Why would they do this? What goal(s) would it serve? Why would they end up with those goals?
This case was mostly a random scenario that could occur as a result of the coding agent messing around with code files and downloading new packages from external data sources from the internet.
CCP realizes that controlling a potentially superintelligent AI may not be practical if they want to race and compete with US AI companies,
How come they realize this, but the US doesn't? US companies have mostly convinced themselves that they can have their cake and eat it too--that they can race as hard as possible while still staying in control of their AIs even through an intelligence explosion.
This line means that they think it is not as "practical" as they thought it would be if they want to continue to race at the same pace or more as compared with the US. Assuming that it might be difficult to balance control and progress in AI for them at the same time given the monstrosity of AI model they would be dealing with. Control of AI's outputs in China is legally mandatory unlike US. So I am assuming that in US not all AI companies will take controlling AI's outputs that seriously while just focusing on rushing first towards Superintelligence. While in China they would need to ensure it adheres to CCP's values and rest of the things they chart out otherwise face consequences.
After going through Vitalik’s response to @Daniel Kokotajlo 's AI 2027 and Daniel Kokotajlo’s response to Vitalik’s response to Daniel’s response, and after Daniel challenged him to write his own version of the AI 2027 response of what he thinks actually transpires and what not, I cannot help but write a Vitalik-inspired version of AI 2027, while being grounded in reality as much as possible with my own take on it.
Vitalik argues that he feels the timeline of AI 2027 looks much shorter to him and he expects the timelines to be longer than that. To which Daniel also agrees that if it transpires to be longer than predicted timeline, there could be more defensive tech to be produced.

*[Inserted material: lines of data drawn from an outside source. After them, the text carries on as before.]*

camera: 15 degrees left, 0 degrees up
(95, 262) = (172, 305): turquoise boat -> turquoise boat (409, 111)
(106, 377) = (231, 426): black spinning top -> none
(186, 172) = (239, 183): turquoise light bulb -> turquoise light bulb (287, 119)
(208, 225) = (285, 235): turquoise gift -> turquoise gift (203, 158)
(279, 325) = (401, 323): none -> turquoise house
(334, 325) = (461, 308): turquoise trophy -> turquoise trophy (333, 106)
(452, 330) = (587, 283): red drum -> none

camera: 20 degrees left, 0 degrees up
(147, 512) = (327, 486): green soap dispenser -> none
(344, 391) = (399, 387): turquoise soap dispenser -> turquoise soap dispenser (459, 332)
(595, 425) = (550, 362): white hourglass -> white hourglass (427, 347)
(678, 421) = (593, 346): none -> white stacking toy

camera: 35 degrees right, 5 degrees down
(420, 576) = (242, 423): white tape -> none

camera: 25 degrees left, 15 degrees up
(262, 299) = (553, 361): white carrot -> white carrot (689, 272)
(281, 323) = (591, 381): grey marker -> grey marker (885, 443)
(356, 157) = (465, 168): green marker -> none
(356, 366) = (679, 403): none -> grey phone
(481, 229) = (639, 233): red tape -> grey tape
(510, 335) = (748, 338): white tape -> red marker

I too agree with Vitalik that we might be underestimating the ability of humans to coordinate and defend themselves from AI based takeovers from happening.
While I expect the timeline to be longer than what predicted by AI 2027 too, I would argue that there would be at least one event during the course of race to Superintelligence where US (and the rest of the world) awakens to the extremely dangerous capabilities of misaligned superintelligent AIs so much so that it gets heavily regulated and almost banned. I will avoid divulging too much from the AI-2027 timelines to keep the discussion simpler and less confusing.
So here’s an alternative timeline based on the Race scenario which is assumed to go on parallely with AI 2027’s Race timeline until early-2028:
Fig: Bioweapon capable AI in late 2027
The main point of me adding a pandemic scenario is that: if while making a superintelligent AI, the AI companies are able to unlock the ability to craft new viruses and bioweapons, there is still a huge incentive for them (and more so for the trailing AI companies), to go on and secretly do so especially when they are so minimally regulated. Not only the pharma benefits them from pandemic if they collaborate well, they are also able to benefit via an increasing demand and need for AI adoption due to the pandemic. I argue that it is much more likely that an internal actor in an AI company will craft a Bioweapon much before there is any kindof scenario in which an AI secretly crafts a bioweapon silently killing humanity as in AI-2027’s Race end.
With a change in US presidency likely to happen in early-2029, humans have to just somehow manage to coordinate well and strengthen their defenses till that time (plus most importantly avoid any nuclear catastrophic scenarios caused by miscommunnication via malfunctioning of AI-based weapon or military systems.) And then we would hopefully have more time to deal with near-Superintelligence or post-Superintelligence world effectively.